GAZA, June 15 (Reuters) - Egypt, a key Middle East peace broker and patron of the Palestinians, has withdrawn its envoys from Gaza in protest at the Islamist Hamas movement's violent ousting of its secular Fatah rivals, officials said on Friday.

They said mission head Major-General Burhan Hammad left with his entire staff as Hamas declared it had seized control of Gaza. Palestinian President Mahmoud Abbas of Fatah responded to the takeover by dissolving the Hamas-led coalition government.

The Egyptian walkout is a blow to Hamas, which has long been welcomed in Cairo despite being shunned by Western powers. Egypt borders Gaza and Palestinians have long considered it a vital outlet from a territory otherwise penned in by Israel.

"Of course it was a protest measure," said one official in Gaza familiar with the decision.
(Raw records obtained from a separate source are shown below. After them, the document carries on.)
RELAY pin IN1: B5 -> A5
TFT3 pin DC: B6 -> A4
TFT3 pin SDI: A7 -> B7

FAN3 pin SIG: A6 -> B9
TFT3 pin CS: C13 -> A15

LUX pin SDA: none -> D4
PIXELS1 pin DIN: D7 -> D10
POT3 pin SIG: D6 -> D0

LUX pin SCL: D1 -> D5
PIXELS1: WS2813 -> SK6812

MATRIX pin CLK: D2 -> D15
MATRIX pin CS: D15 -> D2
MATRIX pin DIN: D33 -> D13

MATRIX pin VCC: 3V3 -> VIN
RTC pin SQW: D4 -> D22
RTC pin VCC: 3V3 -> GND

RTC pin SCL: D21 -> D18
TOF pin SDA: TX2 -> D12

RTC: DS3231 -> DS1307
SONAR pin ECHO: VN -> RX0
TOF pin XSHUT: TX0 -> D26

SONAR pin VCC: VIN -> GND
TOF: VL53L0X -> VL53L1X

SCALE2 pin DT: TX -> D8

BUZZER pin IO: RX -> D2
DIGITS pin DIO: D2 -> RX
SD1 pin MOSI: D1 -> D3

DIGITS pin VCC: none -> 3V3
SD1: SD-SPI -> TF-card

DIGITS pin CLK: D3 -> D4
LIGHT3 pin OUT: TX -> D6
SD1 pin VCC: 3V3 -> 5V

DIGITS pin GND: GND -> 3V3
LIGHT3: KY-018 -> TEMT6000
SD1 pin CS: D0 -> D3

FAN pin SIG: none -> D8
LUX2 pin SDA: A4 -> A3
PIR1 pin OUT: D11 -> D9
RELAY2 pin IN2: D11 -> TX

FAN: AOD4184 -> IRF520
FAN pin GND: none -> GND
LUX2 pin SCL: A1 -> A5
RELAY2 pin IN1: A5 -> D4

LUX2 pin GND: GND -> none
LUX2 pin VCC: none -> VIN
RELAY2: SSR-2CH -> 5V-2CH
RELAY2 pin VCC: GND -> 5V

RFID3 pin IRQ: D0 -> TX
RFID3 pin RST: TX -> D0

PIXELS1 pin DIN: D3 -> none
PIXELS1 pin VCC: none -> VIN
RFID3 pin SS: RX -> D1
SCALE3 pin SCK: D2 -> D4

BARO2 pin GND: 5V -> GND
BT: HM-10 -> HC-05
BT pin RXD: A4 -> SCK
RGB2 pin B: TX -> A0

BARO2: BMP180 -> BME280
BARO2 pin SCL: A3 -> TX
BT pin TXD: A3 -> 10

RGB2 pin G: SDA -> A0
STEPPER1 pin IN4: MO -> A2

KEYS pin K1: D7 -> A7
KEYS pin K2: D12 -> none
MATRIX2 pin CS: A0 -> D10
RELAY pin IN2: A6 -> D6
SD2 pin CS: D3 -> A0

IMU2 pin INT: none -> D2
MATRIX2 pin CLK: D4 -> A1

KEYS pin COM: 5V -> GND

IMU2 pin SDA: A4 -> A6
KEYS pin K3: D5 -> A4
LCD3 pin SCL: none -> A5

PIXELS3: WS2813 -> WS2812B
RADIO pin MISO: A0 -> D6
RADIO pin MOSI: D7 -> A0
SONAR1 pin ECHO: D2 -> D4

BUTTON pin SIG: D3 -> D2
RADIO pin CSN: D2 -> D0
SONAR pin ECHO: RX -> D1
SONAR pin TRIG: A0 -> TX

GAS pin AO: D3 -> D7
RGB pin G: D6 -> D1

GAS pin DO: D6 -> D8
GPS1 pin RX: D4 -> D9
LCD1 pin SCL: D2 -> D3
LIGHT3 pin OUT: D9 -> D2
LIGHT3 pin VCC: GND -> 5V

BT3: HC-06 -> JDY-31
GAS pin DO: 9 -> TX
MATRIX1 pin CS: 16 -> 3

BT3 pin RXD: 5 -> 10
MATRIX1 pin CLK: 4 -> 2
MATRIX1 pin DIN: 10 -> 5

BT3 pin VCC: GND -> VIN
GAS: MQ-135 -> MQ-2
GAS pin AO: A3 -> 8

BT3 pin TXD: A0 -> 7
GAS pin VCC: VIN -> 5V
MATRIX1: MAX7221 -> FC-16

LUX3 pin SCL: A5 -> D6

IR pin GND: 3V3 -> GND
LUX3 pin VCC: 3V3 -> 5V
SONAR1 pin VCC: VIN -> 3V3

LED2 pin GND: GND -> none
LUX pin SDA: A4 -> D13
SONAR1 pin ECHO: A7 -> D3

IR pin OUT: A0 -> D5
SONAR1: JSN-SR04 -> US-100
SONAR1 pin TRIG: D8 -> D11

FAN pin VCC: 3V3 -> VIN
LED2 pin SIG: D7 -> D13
He declined to be identified.

The Egyptian state news agency MENA said that Egyptian intelligence chief Omar Suleiman had summoned the delegation to Cairo for consultations on the situation on Gaza.

In a separate report, MENA quoted an Egyptian official source as saying: "Egypt will continue its endeavours and efforts to achieve stability in the Palestinian territories."

Ties between a Hamas-run Gaza and Egypt were now in doubt, an official said: "It will take some time to make decisions" on how relations would now be handled, the official said.

After its week-long assault on Fatah security compounds, Hamas forces are now present at the Rafah terminal on the Gaza-Egypt border. The frontier has also seen an exodus to Egypt of Fatah officials and security men fearing Hamas reprisals.

Ninety-seven Palestinians, most of them Fatah fighters, arrived on a fishing boat on Friday at the Egyptian port of El Arish.

Egyptian mediation stemmed past flare-ups of fighting between Hamas and Fatah. Egyptian officials have privately voiced disappointment at the factions' leaders for not reining in the most recent, and most decisive, round of Gaza violence.

Palestinians fear the Egyptian withdrawal could usher in similar distancing measures by Arab and other foreign powers in Gaza, deepening the impoverished territory's isolation.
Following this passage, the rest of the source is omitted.